The image received by the rods and cones of the retina is passed to secondary sensory ganglion cells of the retina and is then transmitted along the second cranial nerve—the optic nerve. The optic nerve ascends obliquely through the optic canal to join fibers from the contralateral optic nerve at the optic chiasm ( Fig. 1-18 ). The temporal retina fibers (nasal field) remain uncrossed and pass to the ipsilateral optic tract. The fibers from the nasal retina (temporal fields) decussate to join the nondecussating nasal field fibers from the opposite optic nerve continuing in the postchiasmal optic tract. However, before they cross, some of the inferonasal retinal fibers loop for a short distance up into the contralateral optic nerve in what is termed Wilbrand knee. This accounts for the signs of the “junctional syndrome” found in a lesion that compresses one optic nerve and the looping contralateral Wilbrand fibers. This results in a central scotoma in the ipsilateral eye and a superotemporal visual defect in the contralateral eye. Ninety percent of the fibers in the chiasm are from the macula of the retina; the crossing fibers lie superiorly and posteriorly in the chiasm. The optic tract encircles the anterior portion of the midbrain before terminating in the lateral geniculate body of the thalamus.

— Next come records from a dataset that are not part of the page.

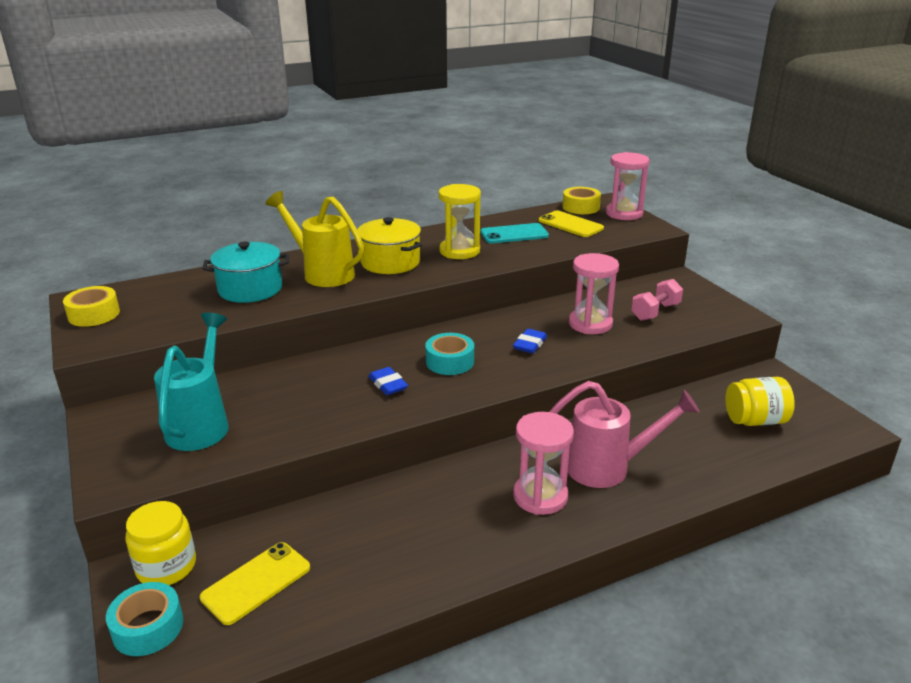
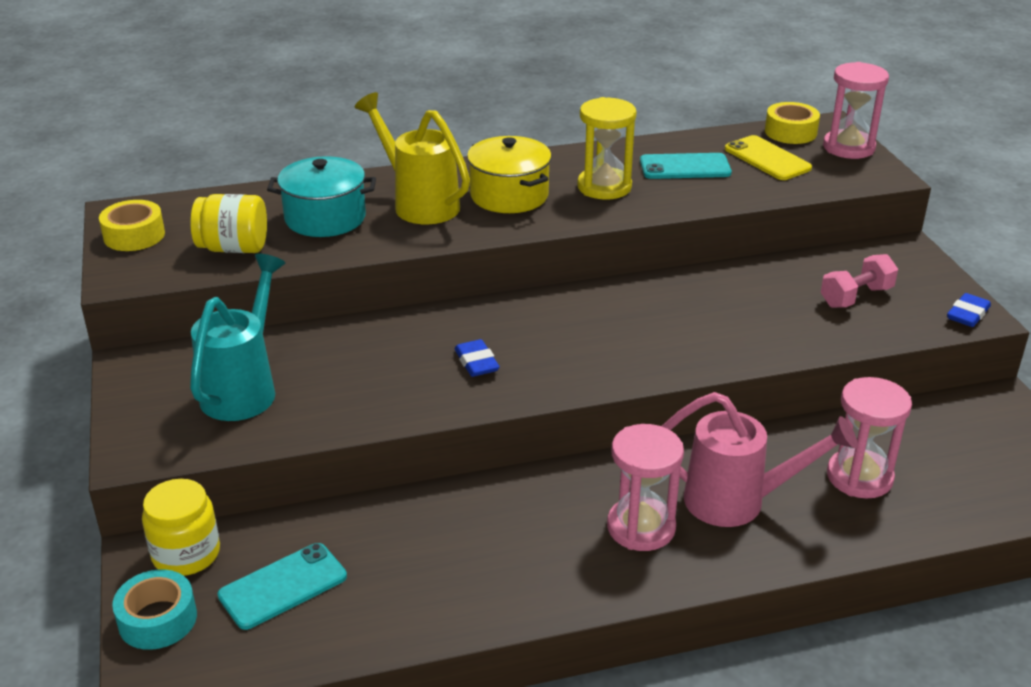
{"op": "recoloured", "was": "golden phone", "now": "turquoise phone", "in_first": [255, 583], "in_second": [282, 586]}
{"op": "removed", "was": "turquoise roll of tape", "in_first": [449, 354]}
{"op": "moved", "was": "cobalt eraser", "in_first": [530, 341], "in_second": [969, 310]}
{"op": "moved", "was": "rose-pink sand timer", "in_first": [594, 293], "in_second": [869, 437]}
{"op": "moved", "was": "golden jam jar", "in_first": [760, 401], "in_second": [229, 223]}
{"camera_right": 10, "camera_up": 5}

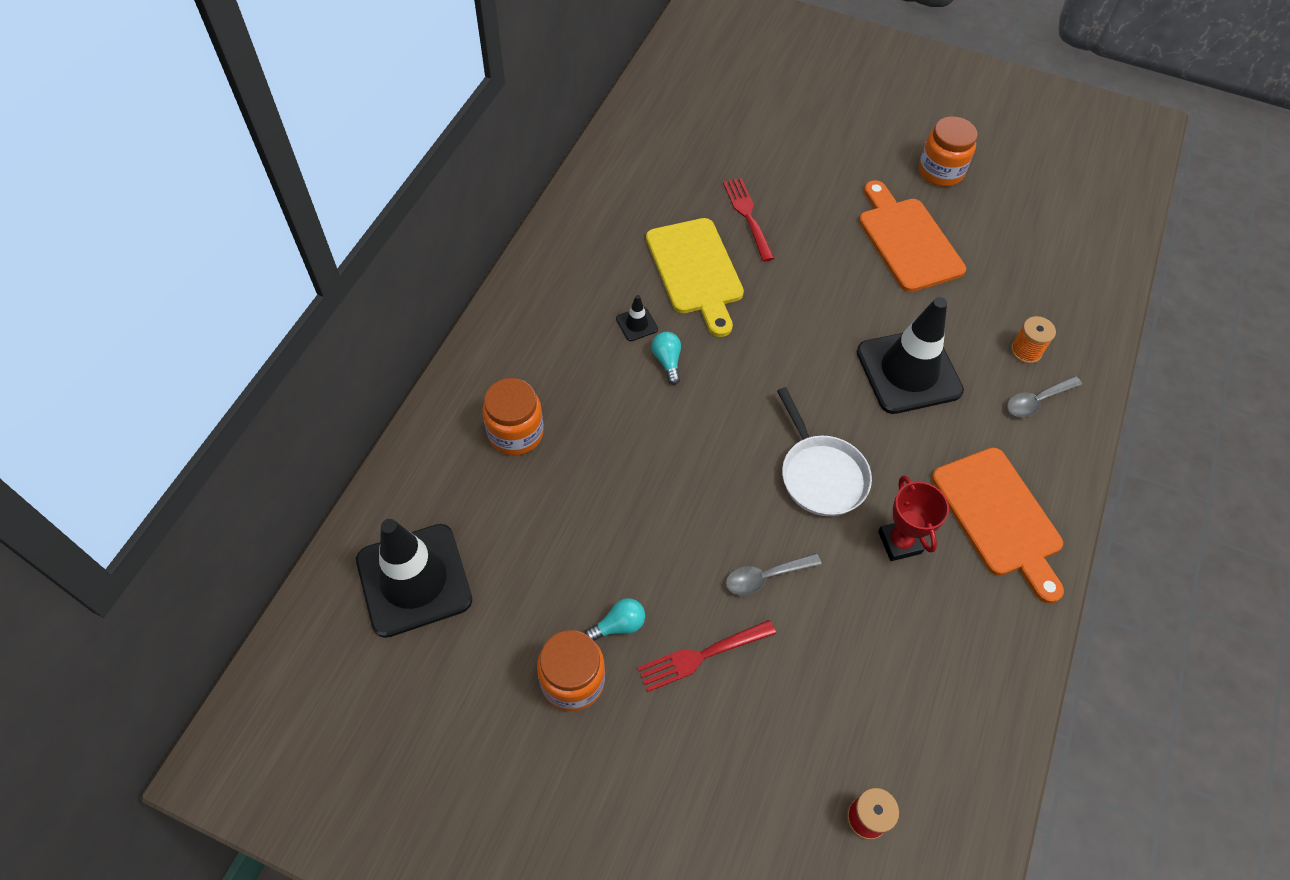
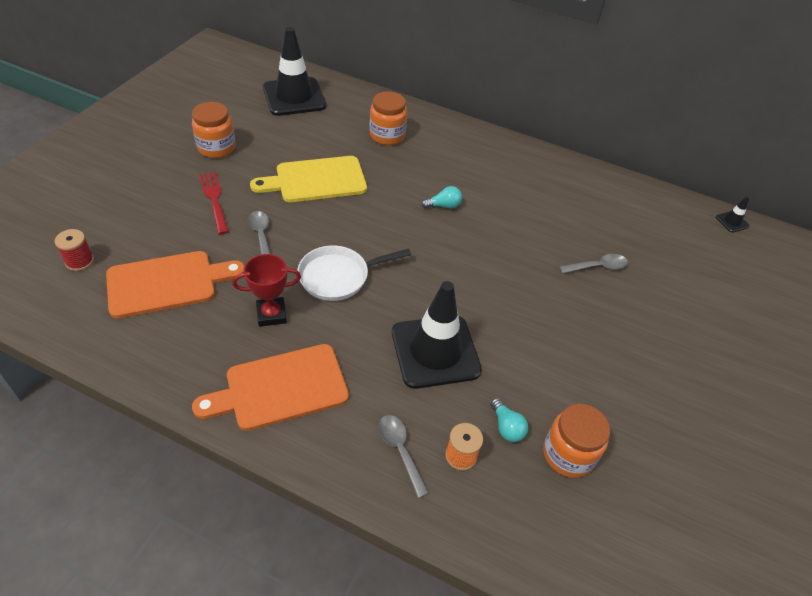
{"op": "moved", "was": "turquoise light bulb", "in_first": [615, 619], "in_second": [509, 420]}
{"op": "moved", "was": "ebony traffic cone", "in_first": [637, 318], "in_second": [733, 214]}
{"op": "moved", "was": "golden bread board", "in_first": [695, 277], "in_second": [308, 179]}
{"op": "replaced", "was": "crimson table fork", "now": "gray tablespoon", "in_first": [748, 220], "in_second": [593, 264]}
{"op": "moved", "was": "orange bread board", "in_first": [912, 236], "in_second": [175, 284]}
{"op": "moved", "was": "orange jam jar", "in_first": [948, 152], "in_second": [576, 441]}
{"camera_right": 90, "camera_up": -10}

FIGURE 1-18, Visual system anatomy. A, The anatomy of the optic nerves, tracts, and radiations is diagrammed. B, Optic chiasm: correlation of lesion site and field defect. Note the most ventral nasal fibers (mostly from inferior nasal retina) temporarily travel within the fellow optic nerve in Wilbrand knee. LGN, Lateral geniculate nucleus; OC, optic chiasm; ON, optic nerve; OR, optic radiations; OT, optic tract; VC, visual cortex.

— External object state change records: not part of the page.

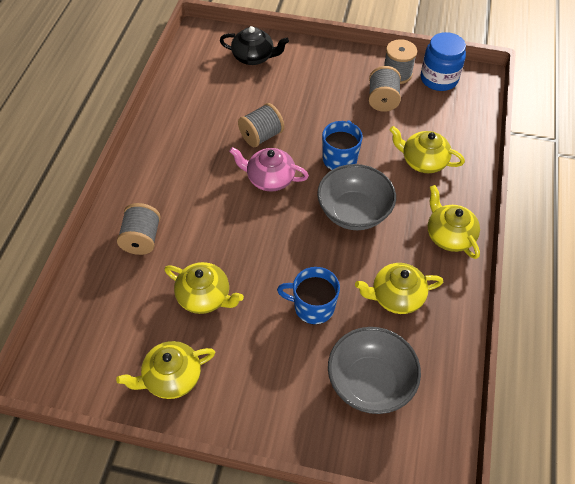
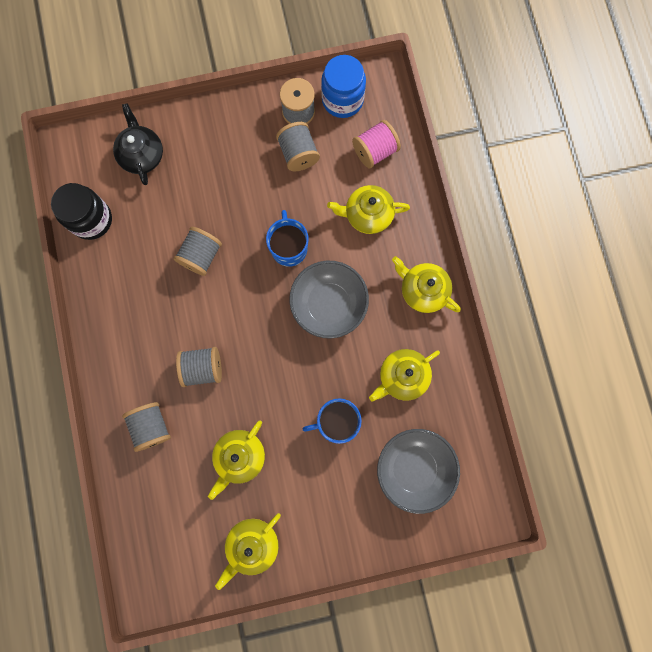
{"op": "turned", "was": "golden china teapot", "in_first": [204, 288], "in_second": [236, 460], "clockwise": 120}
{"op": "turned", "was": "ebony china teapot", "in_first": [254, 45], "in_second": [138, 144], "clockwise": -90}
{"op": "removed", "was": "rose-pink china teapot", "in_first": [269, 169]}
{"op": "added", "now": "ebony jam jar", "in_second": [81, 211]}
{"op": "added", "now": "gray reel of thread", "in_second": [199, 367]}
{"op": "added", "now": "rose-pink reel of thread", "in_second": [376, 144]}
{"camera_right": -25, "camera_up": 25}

The lateral geniculate body is located in the posterolateral portion of the thalamus within the pulvinar nucleus. A few fibers ascend to the Edinger-Westphal nucleus (cranial nerve III) in the pretectal portion of the midbrain as part of the pupillary reflex, and some connect to the superior colliculus for tracking ability. From the lateral geniculate nucleus, tertiary neuronal fibers pass in the geniculocalcarine tract (optic radiations), course through portions of the posterior limb of the internal capsule and around the lateral ventricle, and terminate in the visual calcarine cortex in the medial occipital lobe. The superior optic radiations (inferior visual fields) pass through the parietal lobe on their way to the superior visual cortex of the occipital lobe. The inferior optic radiations (superior visual fields) are called Meyers loop fibers. They pass over the anteroinferior aspect of the lateral ventricle (around the temporal horn) into the temporal lobe to terminate in the inferior visual cortex just below the calcarine sulcus. An optic radiation lesion is localized depending on whether there are signs of neglect or sensory loss (superior radiation–parietal lobe lesion) or dysphasia and memory loss (Meyers loop- temporal lobe lesion).

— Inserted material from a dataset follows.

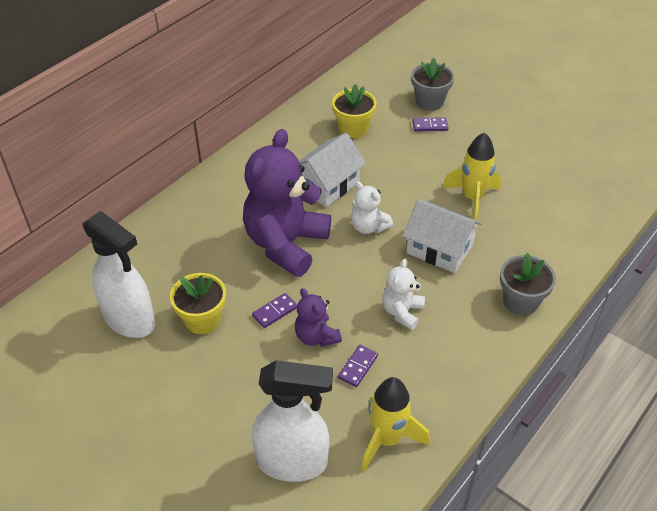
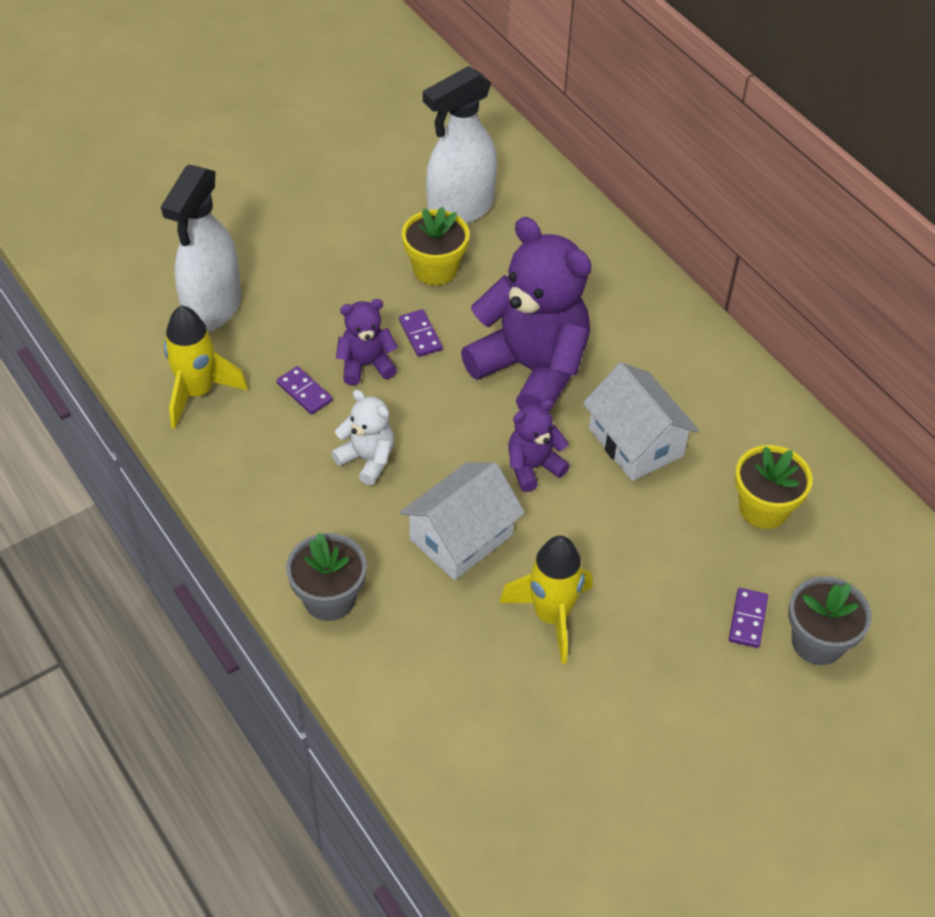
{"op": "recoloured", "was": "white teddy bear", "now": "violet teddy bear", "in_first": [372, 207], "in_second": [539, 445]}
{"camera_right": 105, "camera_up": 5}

Thus, lesions in the optic nerve cause blindness of the ipsilateral eye. Lesions in the midline at the level of the optic chiasm will cause bitemporal defects. Lesions compressing the lateral edge of the optic chiasm cause a nasal hemianopsia of the ipsilateral eye. Lesions of the optic tract extending to the lateral geniculate, and primary lesions of the lateral geniculate nucleus cause a contralateral homonymous hemianopsia. Lesions of the geniculocalcarine tract or visual cortex cause a contralateral homonymous hemianopsia (see Fig. 1-18, B ). The optic nerve is unique amongst the cranial nerves in that it is consists of an extension of the CNS white matter surrounded by dural sheath, and is therefore not a peripheral nerve like the other cranial nerves. The optic nerve is subject to the pathologies instrinsic to white matter in the brain (such as multiple sclerosis) and its sheath subject to dural based processes.

Sparing of macular vision with cortical strokes is common, and one of four explanations is possible: (1) localization of macular fibers to the watershed area of middle and posterior cerebral artery supply, allowing for dual vascular supply to be present; (2) a very large cortical area devoted to central vision, meaning that small strokes will not affect all fibers; (3) some decussation of macular fibers, so that they are bilaterally represented; and (4) testing artifact because of poor central fixation by the subject.